Едва ли у кого-либо вызовет возражения мысль о том, что представления о смерти и посмертной судьбе человека во многом определяют ориентиры поведения людей, шкалу ценностей, принятую в том или ином обществе. Шумеры, как и вавилоняне и ассирийцы, считали, что после смерти человека ожидает жалкое прозябание в преисподней без надежды на воскресение или новое рождение. Богатые и бедные, злодеи и праведники по смерти оказываются в одинаково безрадостном положении. Умерший отправлялся в дом мрака, жилище Иркаллы:

В дом, откуда вошедший никогда не выходит,
В путь, по которому не выйти обратно,
В дом, где живущие лишаются света,
Где их пища — прах и еда их — глина,
А одеты, как птицы, — одеждою крыльев,
И света не видят, но во тьме обитают,
А засовы и двери покрыты пылью!1

Не удивительно, что при такой перспективе загробного существования все ценности и цели шумеров и вавилонян находились здесь, на земле. Отсюда же, очевидно, проистекает и идея прижизненного воздаяния (возмездия): награждение праведника и наказание грешника должны были свершаться при их жизни, так как после смерти помочь или повредить человеку было уже невозможно.

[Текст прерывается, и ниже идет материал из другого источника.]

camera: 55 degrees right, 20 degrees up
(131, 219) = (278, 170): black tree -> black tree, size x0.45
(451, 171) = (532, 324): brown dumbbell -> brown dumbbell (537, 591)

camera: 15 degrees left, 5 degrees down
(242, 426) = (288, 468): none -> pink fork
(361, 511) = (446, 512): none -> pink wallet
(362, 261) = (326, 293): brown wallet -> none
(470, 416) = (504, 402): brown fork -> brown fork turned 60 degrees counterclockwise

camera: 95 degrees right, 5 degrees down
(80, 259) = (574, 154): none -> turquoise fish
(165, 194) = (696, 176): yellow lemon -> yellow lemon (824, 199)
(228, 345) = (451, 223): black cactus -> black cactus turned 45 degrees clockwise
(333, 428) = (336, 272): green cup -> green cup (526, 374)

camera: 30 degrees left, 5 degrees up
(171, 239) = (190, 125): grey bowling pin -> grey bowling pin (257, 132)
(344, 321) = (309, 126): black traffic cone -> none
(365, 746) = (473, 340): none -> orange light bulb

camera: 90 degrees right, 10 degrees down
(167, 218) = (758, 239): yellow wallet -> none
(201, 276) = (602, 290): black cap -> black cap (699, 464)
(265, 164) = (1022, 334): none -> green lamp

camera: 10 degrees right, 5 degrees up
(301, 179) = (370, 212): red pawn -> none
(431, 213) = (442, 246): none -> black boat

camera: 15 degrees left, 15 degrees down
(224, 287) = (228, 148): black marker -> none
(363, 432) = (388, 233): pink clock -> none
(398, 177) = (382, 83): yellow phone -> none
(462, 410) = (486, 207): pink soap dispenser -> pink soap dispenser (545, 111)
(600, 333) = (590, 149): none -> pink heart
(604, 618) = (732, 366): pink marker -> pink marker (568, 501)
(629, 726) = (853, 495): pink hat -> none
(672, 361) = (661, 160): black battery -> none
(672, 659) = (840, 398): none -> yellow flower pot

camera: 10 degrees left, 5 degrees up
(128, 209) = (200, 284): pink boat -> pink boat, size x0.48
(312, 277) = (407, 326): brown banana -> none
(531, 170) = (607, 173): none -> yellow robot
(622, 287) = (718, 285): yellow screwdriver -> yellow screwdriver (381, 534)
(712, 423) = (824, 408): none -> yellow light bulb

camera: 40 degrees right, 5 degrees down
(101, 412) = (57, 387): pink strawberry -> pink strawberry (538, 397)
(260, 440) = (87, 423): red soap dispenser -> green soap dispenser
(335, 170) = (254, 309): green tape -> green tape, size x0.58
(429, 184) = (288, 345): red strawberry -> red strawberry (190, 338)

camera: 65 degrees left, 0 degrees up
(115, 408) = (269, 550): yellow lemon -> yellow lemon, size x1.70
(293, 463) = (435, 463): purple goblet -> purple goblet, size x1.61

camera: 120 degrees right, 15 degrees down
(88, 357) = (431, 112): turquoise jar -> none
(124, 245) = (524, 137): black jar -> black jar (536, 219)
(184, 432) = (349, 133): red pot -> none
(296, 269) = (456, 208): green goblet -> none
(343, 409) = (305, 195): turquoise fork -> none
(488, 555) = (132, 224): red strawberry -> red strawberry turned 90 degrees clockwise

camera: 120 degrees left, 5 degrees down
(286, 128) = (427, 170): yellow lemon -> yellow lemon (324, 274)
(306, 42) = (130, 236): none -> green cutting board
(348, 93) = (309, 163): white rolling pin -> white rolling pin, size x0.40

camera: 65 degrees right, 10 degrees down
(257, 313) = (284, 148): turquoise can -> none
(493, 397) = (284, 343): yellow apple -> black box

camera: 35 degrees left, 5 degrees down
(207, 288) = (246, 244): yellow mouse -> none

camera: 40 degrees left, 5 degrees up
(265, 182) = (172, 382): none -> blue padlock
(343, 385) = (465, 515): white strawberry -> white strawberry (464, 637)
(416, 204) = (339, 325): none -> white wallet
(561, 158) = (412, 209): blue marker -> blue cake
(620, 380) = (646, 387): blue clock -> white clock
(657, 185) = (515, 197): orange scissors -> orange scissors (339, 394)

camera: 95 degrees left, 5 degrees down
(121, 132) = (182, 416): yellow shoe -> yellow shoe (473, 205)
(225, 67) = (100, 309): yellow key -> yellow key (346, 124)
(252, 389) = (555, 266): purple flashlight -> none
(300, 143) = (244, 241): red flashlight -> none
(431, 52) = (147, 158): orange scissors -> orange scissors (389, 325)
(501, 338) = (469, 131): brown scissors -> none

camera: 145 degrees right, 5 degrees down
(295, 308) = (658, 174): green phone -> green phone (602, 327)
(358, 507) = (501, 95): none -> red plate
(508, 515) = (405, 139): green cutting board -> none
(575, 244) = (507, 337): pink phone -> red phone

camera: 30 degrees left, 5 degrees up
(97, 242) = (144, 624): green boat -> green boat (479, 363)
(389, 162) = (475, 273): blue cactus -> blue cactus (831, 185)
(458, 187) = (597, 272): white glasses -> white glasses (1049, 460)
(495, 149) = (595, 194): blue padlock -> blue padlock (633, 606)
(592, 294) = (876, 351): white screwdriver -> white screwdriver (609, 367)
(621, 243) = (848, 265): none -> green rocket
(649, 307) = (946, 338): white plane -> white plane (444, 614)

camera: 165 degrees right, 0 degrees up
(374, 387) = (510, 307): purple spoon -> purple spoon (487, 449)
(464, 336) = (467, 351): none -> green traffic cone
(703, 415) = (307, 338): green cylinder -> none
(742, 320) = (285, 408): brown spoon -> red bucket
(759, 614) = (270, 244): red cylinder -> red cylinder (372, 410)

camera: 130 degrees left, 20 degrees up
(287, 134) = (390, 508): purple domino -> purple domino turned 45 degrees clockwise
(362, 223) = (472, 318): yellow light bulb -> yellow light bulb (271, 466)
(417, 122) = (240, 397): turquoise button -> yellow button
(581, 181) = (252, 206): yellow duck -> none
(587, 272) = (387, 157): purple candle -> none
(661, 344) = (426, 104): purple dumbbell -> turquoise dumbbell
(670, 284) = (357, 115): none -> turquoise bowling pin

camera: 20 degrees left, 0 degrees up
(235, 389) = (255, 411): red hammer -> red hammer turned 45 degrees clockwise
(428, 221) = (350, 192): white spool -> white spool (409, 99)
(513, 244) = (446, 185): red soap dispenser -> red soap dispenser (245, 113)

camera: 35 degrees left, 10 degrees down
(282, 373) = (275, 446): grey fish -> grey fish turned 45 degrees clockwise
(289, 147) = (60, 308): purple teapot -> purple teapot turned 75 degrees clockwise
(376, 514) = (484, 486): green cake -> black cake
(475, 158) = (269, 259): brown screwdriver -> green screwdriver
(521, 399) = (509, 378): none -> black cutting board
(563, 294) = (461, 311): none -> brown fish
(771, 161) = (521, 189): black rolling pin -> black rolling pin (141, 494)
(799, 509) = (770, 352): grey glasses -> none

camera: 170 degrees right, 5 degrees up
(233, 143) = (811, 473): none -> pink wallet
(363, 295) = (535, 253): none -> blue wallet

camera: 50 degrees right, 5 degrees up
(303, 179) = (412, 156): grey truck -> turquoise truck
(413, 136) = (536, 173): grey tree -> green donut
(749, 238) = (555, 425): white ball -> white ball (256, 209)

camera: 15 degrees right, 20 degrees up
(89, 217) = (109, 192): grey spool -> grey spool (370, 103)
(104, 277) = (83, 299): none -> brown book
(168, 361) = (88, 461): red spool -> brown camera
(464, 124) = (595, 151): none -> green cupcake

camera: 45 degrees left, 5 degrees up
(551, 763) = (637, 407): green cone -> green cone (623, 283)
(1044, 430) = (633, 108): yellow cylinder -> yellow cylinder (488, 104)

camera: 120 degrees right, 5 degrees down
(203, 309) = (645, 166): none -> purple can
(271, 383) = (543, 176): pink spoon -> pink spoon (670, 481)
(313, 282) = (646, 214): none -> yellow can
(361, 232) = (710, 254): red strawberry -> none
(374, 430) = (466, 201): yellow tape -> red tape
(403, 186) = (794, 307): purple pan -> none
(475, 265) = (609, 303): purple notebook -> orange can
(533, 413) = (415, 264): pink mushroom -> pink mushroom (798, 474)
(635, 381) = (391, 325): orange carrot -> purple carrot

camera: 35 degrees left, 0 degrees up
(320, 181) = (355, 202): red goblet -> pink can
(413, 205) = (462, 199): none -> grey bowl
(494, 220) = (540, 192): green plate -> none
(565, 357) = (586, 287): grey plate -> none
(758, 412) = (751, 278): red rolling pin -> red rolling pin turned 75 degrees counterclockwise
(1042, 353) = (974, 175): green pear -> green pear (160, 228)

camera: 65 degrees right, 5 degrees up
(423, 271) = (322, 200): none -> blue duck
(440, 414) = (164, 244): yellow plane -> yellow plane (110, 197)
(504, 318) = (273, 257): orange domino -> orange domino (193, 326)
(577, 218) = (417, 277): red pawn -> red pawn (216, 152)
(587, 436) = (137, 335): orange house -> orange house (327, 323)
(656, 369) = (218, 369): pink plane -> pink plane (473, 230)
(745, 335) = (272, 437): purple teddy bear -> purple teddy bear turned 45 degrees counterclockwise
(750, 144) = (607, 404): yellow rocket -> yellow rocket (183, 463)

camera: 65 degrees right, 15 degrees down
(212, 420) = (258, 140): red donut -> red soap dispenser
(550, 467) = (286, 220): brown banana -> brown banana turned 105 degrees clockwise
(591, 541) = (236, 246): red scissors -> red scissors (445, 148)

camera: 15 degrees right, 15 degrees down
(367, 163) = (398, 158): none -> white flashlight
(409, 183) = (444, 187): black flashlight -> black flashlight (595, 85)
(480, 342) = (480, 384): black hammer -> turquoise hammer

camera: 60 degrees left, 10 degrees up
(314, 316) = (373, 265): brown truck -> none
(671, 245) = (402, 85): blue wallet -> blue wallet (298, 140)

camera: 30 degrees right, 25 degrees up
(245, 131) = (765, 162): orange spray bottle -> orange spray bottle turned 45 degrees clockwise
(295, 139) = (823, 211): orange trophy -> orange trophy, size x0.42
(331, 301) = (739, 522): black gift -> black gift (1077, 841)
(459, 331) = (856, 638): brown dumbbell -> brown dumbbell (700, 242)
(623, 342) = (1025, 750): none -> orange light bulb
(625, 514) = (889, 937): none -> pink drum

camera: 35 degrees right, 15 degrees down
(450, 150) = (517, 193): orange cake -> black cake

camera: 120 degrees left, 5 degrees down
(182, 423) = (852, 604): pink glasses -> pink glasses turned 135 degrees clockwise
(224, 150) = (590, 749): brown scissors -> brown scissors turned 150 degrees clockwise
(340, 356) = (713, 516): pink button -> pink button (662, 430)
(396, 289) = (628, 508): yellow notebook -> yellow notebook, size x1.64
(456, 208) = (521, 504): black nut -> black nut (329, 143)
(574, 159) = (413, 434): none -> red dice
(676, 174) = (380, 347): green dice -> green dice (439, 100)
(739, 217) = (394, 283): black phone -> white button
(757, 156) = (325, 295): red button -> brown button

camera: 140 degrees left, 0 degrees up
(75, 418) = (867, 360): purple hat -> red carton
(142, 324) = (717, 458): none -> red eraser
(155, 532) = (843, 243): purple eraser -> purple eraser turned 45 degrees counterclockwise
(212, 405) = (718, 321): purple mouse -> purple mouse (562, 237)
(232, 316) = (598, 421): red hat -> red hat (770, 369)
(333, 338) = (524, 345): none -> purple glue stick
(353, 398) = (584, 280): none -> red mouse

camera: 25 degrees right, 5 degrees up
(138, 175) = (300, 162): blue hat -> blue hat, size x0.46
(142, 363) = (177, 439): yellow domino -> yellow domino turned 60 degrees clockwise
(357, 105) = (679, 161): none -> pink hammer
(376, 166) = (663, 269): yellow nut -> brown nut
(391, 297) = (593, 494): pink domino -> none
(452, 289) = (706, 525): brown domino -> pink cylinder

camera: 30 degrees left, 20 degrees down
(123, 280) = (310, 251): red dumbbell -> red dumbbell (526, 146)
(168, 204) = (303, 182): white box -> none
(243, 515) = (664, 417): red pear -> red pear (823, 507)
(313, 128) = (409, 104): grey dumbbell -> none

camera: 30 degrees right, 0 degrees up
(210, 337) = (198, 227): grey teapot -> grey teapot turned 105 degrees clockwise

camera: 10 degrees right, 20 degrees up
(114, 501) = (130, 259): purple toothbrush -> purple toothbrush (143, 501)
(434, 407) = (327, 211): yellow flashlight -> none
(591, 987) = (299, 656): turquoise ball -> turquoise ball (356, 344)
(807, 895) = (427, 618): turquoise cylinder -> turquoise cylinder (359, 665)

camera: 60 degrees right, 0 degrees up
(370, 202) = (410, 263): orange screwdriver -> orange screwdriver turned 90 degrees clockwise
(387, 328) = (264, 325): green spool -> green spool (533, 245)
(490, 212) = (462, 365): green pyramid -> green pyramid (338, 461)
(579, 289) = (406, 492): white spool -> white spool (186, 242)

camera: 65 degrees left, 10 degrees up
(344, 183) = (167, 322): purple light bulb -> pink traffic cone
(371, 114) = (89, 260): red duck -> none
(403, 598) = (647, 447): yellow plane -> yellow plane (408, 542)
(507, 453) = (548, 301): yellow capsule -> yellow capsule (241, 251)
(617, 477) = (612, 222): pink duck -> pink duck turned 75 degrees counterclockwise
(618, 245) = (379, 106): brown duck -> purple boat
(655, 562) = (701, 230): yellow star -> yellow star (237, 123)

Житейская практика показывала, что благонравное поведение (соблюдение всех религиозных и социальных правил) не всегда вознаграждается, а преступления и прегрешения часто не наказуются ни людьми, ни богами. Уже в древнейших текстах высказывались недоумения по этому поводу. И по-видимому, тогда же рождается единственно возможное в общем религиозном контексте решение проблемы — происходит открытие непознаваемости человеком замыслов и решений богов. В надписи Гудеа (XXII в. до н. э.) встречается развернутый эпитет, позднее употреблявшийся чуть ли не всякий раз, когда речь заходила о непостижимости воли богов: «владыка, чье сердце (= мысли. — И. К.), как небо, далеко».

Возникавшие у древних обитателей Месопотамии сомнения в правильности традиционно предлагавшихся объяснений миропорядка наиболее яркое и развернутое воплощение нашли в трех сочинениях конца 2-го тысячелетия до н. э. Это поэмы «Владыку мудрости хочу восславить…» («Невинный страдалец»), так называемая «Вавилонская теодицея» и широко известный «Разговор господина с рабом».

Первая поэма (XIII в. до н. э.) представляет собой рассказ, ведущийся от имени некоего вельможи Шубшимешре-Шаккана, который уверяет, что всегда чтил богов и царя, а между тем наказан, как закоренелый грешник:

Как тот, кто молитвой не славит бога,
В трапезы час не чтит богиню,
Не склоняется ниц, не бьет поклоны,
Чьи уста забыли мольбы и молитвы,
Кто священные божьи дни не приветил,
Кто в небреженье презрел обряды,
В почтенье и страхе не вел свою паству…
Беспечно забыл своего господина,
Бездумно клялся святою клятвой —
Так я ниспровергнут!
А ведь я постоянно возносил молитвы!
Мне молитва — закон, мне жертва — обычай…
Славить царя — мое блаженство,
Песнопенья святые — мое наслажденье!..
Я славил царя, равнял его богу,
Почтенье к творцу внушал я черни.

Далее герой предается размышлениям о непостижимости воли богов:

Воистину, думал, богам это любо!
Но что мило тебе, угодно ли богу?
Не любезно ли богу, что тебя отвращает?